Credit: ESO/L. Calcada

At least one out of four white dwarfs (WDs) will end its life as a magnetic star, and therefore magnetic fields are an essential component of WD physics. New insights into the magnetism of degenerate stars from a recent analysis of a volume-limited sample of WDs have provided the best evidence obtained so far of how the frequency of magnetism in WDs correlates with age. This could help to explain the origin and evolution of magnetic fields in WDs.

More than 90% of the stars of our Galaxy end their lives as WDs. Although many have a magnetic field, it's still unknown when it appears on the surface, whether it evolves during the cooling phase of the WD and, above all, what are the mechanisms that generate it.

Astronomical observations are frequently subject to strong biases. Because WDs are dying stars, they become cooler, and hence fainter and fainter with time. As a consequence, observations tend to favor the study of the brightest WDs, which are hot and young. There is also a more subtle and counterintuitive effect. Because of their degenerate status, more massive WDs are smaller than less massive ones (imagine a series of spheres where the smaller ones are the heavier). Because smaller WDs are also fainter, observations tend to also favor the less massive stars.

In summary, observations of targets selected according to their brightness (for instance, observing all WDs brighter than a certain magnitude) tend to concentrate on young and less massive stars, totally neglecting older WDs.

Another issue is that most of the observations of WDs are made with spectroscopic techniques which are sensitive only to the strongest magnetic fields, thus failing to identify a substantial fraction of magnetic WDs. The sensitivity of spectropolarimetry to magnetic fields may be more than two orders of mangitude better than spectroscopy. Spectropolarimetry has demonstrated that weak fields, which escape detection via spectroscopic techniques, are actually quite common in WDs.

In order to carry out a complete spectropolarimetric survey, astronomers from Armagh Observatory and the University of Western Ontario selected all the WDs from the Gaia catalog in a volume within 20 parsecs of the Sun. About two thirds of this sample, or approximately 100 WDs, had not been observed before and hence there were no data available in the literature. Consequently, the team observed them using the ISIS spectrograph and polarimeter on the William Herschel Telescope (WHT), together with similiar instruments on other telescopes.

They found that magnetic fields are rare at the beginning of the life of a WD, when the star no longer produces energy in its interior, and starts its cooling phase. Therefore a magnetic field does not appear to be a characteristic of a WD since its "birth." Most frequently, it is either generated, or brought to the stellar surface during the WD's cooling phase.

They also found that the magnetic fields of WDs do not show obvious signs of Ohmic decay, again an indication that these fields are generated during the cooling phase, or at least continue to emerge at the stellar surface as the WD ages.

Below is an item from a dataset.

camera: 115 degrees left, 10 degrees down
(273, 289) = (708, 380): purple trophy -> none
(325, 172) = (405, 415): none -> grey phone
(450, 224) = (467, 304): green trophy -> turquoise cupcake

This picture is totally different from what is observed for instance in magnetic Ap and Bp stars of the upper main sequence, where it is found that not only are magnetic fields present as soon as the star reaches the zero-age main sequence, but also that the field strength quickly decreases with time. Magnetism in WDs therefore seems to be a totally different phenomenon than magnetism of Ap and Bp stars.

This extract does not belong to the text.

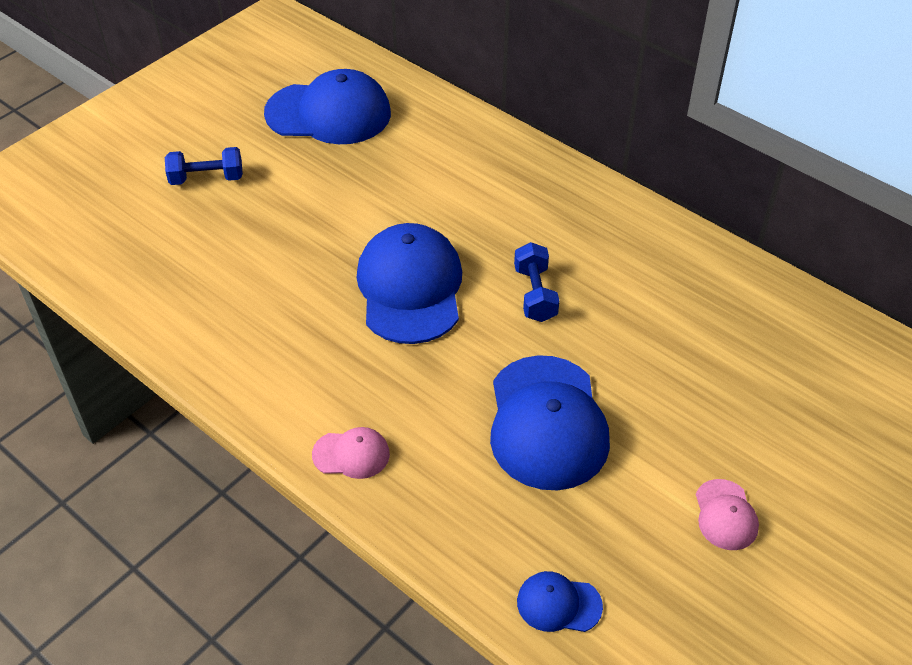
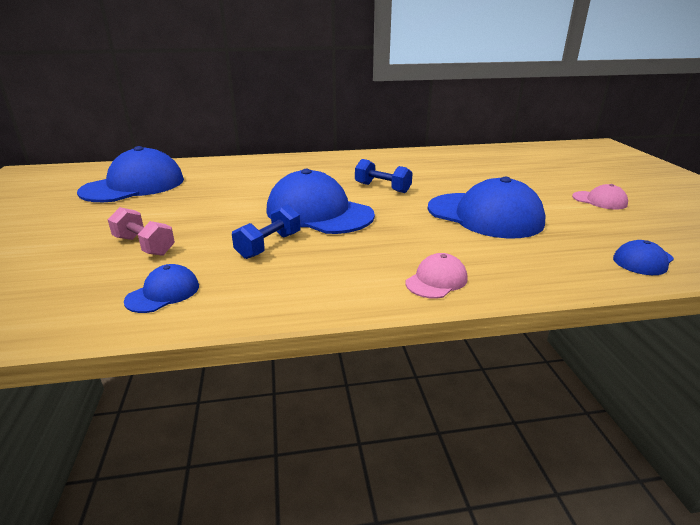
camera: 50 degrees left, 20 degrees down
(177, 301) = (163, 293): none -> blue cap
(207, 178) = (80, 237): blue dumbbell -> blue dumbbell (269, 245)
(230, 228) = (144, 246): none -> pink dumbbell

Not only does magnetic field frequency increase with WD age, but it is known that the frequency is correlated with stellar mass, and that fields appear more frequently after the star's carbon-oxygen core has started to crystallize. A dynamo mechanism can explain the weakest fields among those observed in WDs, and recent work suggests that the same mechanism could be capable of producing fields stronger than originally predicted.

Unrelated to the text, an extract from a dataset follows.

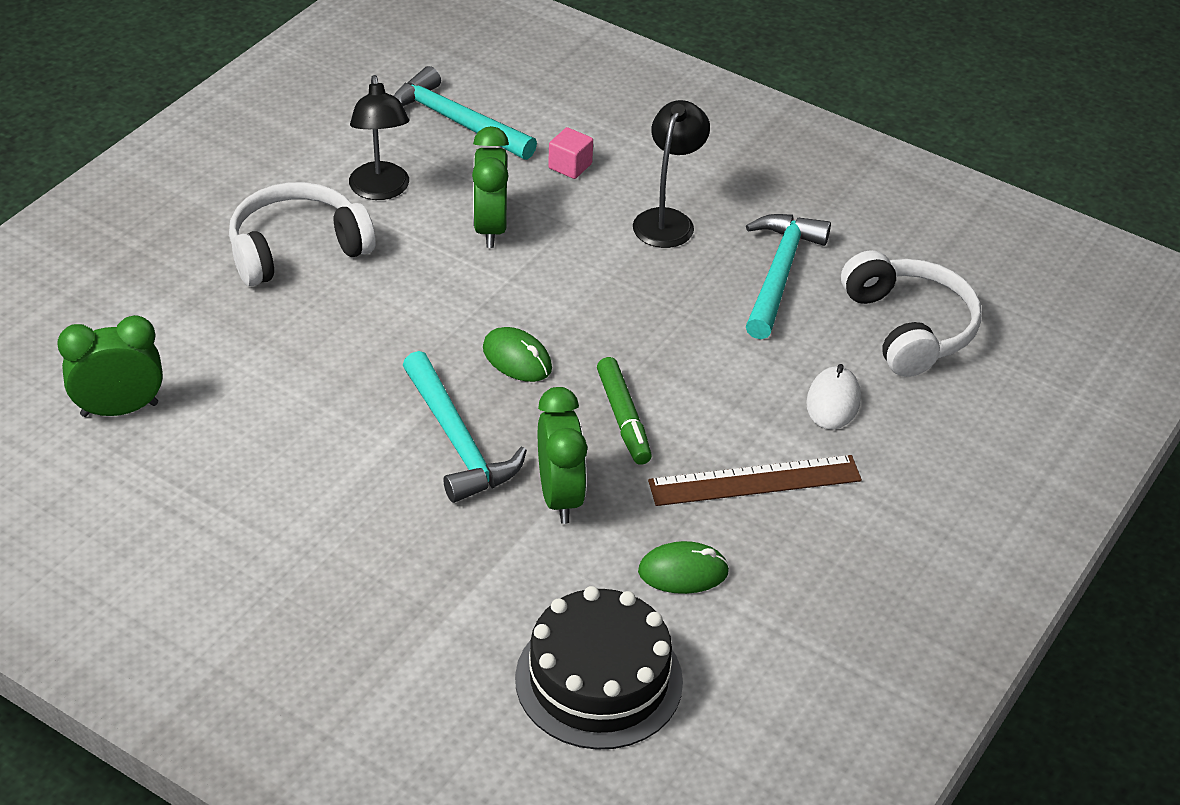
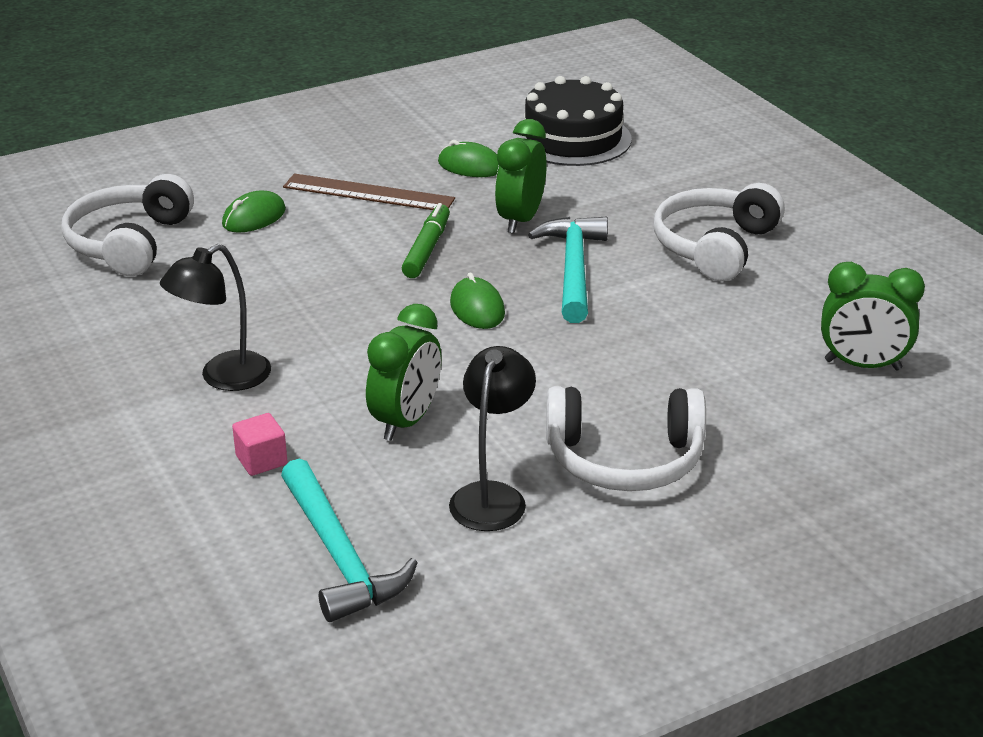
camera: 150 degrees left, 10 degrees down
(323, 529) = (715, 247): none -> white headphones
(779, 274) = (179, 306): turquoise hammer -> none
(833, 401) = (254, 217): white mouse -> green mouse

For comparison, the strength of the Earth's magnetic field, produced by a dynamo mechanism, is about one Gauss. A dynamo mechanism can explain fields up to 0.1 million Gauss strength, but in WDs fields up to several hundred million Gauss have been observed. Furthermore, a dynamo mechanism needs fast rotation, but this is not generally observed in WDs. Further theoretical and observational investigation is needed to distangle this situation.